Врачебное общение было лишь частью жадной чеховской общительности. Он бывал на ярмарках, заводах, скачках, на свадьбах, в самых дешевых трактирах, в сумасшедших домах, в тюрьмах, за кулисами театров и за клиросом, ездил на конках, в поездах, на пароходах. Тридцати-тридцатитрехлетний Бунин, уже повидавший многое, писал о беседах с Чеховым в Ялте: «Постепенно я все более и более узнавал его жизнь, начал отдавать отчет, какой у него был разнообразный жизненный опыт, сравнивал его со своим и стал понимать, что я перед ним мальчишка, щенок…»
2
Имение Мелихово было куплено с рассрочкой долга на несколько лет и выплатами по закладной; это всерьез беспокоило Чехова: «Пока я жив […], долги будут казаться игрушкой […], ну а вдруг я уйду от вас, грешных, в иной мир, т. е. поколею? Тогда герцогство с долгами явится для моих маститых родителей и Ма-Па (сестры, Марии Павловны. – А. Ч. ) такою обузою, что они завопиют к небу».
Летние месяцы со времени окончания Чеховым университета его семья жила в усадьбах старинных, барских, просторных. Своя оказалась совсем другой. На всем лежал отпечаток благоприобретенных усадеб эпохи «оскудения». К «классическому» деревянному дому, выстроенному в 40-х годах прошлого века, предыдущий хозяин, декоратор театра Лентовского Н. П. Сорохтин пристроил веранду с перилами, четырьмя колоннами, арками с зубчатым карнизом и деревянными грифонами на тумбах (на семейных чеховских фотографиях уже в первый год грифонов нет). Вековых аллей не было – деревья пришлось сажать самим. Имение вообще было больше хозяйственного уклона: в длинном перечне «инвентаря, поступившего при продаже», весь список занимают телеги, сохи, бороны, веялки, пахотные хомуты, и только в конце робко значатся «рояль, 2 зеркала, гардероб».
Игра в землевладельца, хозяина, очень занимает Чехова: его письма пестрят упоминаниями о сараях, амбарах, парниках, лопатах, клевере, овсе, лошадях – конечно, с самоиронией: «Мамаша сегодня говела и ездила в церковь на собственной лошади; папаша вывалился из саней – до того был стремителен бег коня!»
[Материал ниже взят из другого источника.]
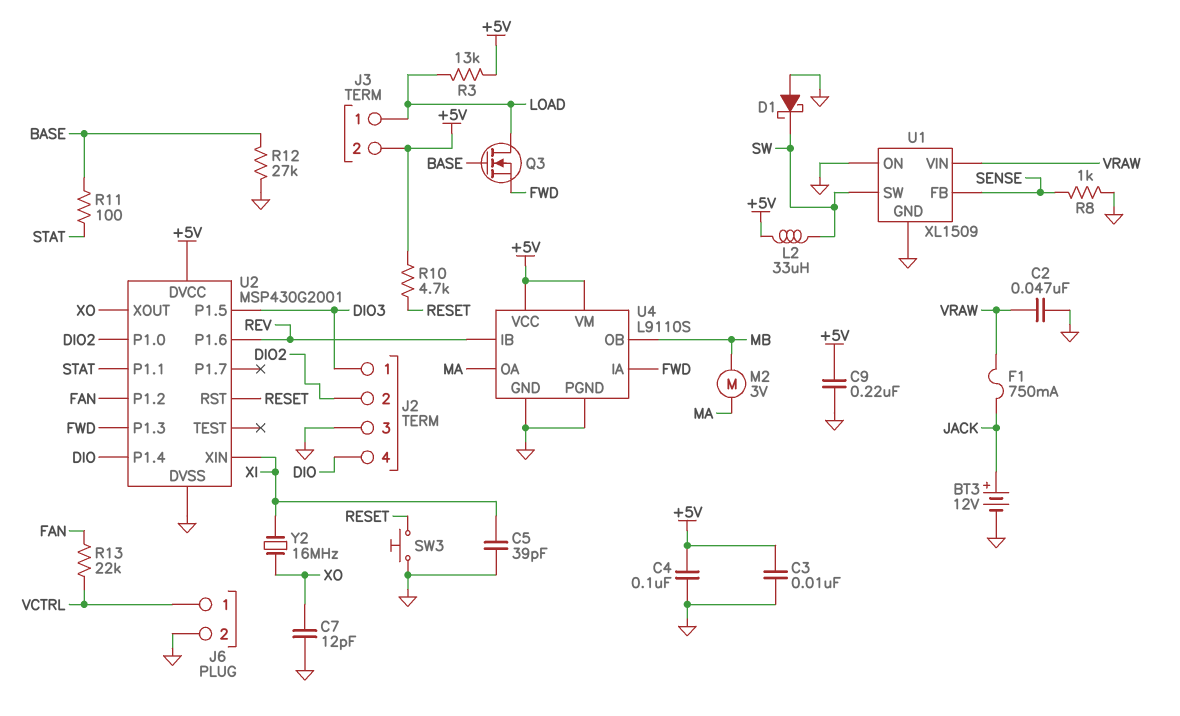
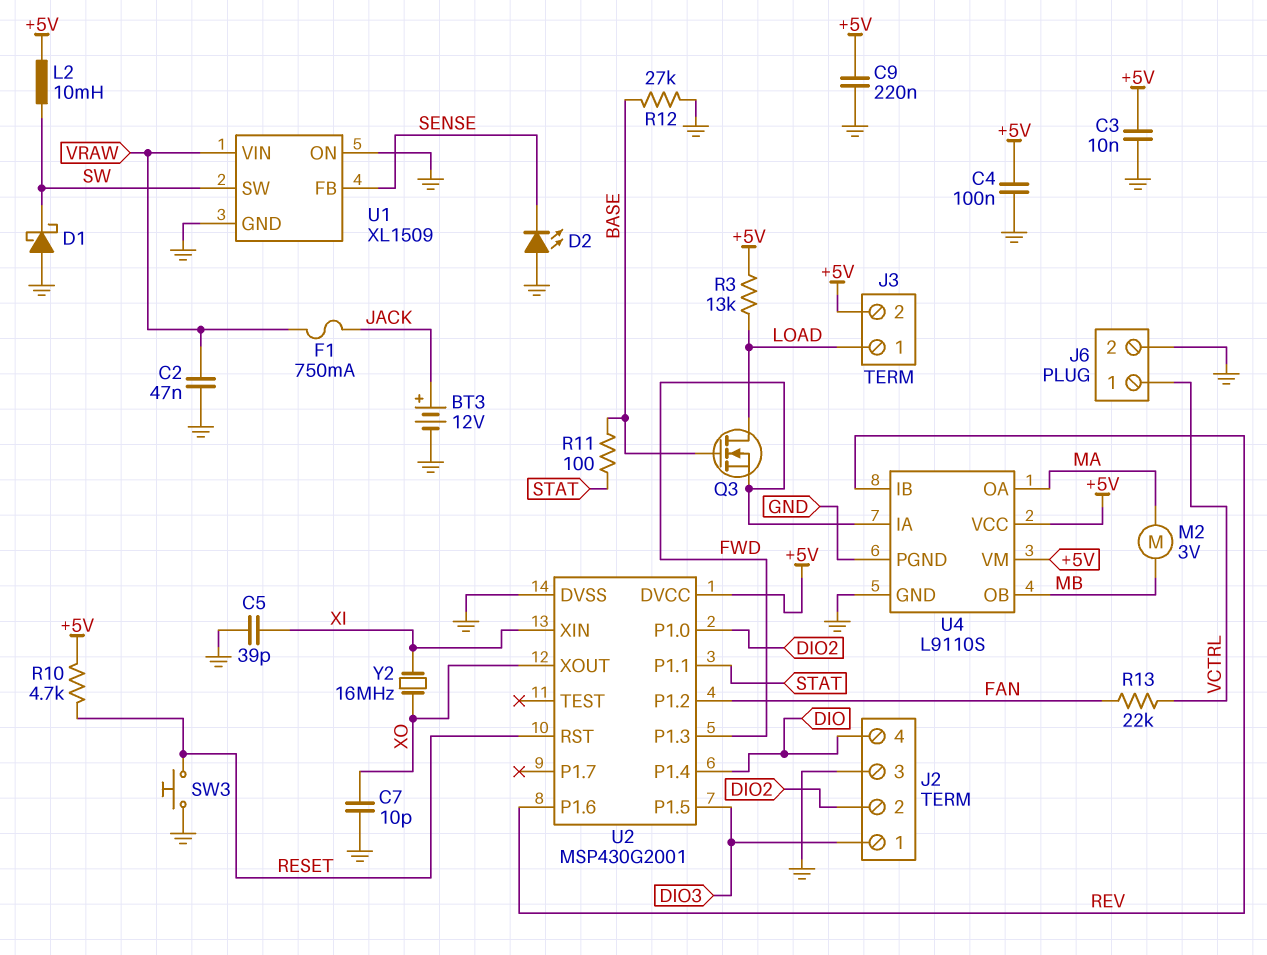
C7: 12pF (GND, XO) -> 10pF (GND, XO)
D2: none -> LED (A GND, K SENSE)
L2: 33uH (+5V, SW) -> 10mH (+5V, SW)
R8: 1k (GND, SENSE) -> none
Усадьба была маленькой, лес – «розговой», пруд в несколько аршин после полутораверстного на Луке казался игрушечным, речка Лисенка после многоводного Псёла – ручейком. И все же Чехов получил то, о чем всегда мечтал. Усадьба для Чехова не только собственный дом, независимое существование, природа – это тот образ жизни, который казался ему идеальным: в единстве природного и культурного, работы души и работы рук. Деятельной натуре писателя всегда не хватало физического труда – теперь его было в избытке.
Впервые он встречал раннюю весну не в городе. «Прилетели скворцы, везде журчит вода, на проталинах уже зеленеет трава […]. Настроение покойное, созерцательное…» Мелиховские пейзажи многообразно отразились в чеховской прозе.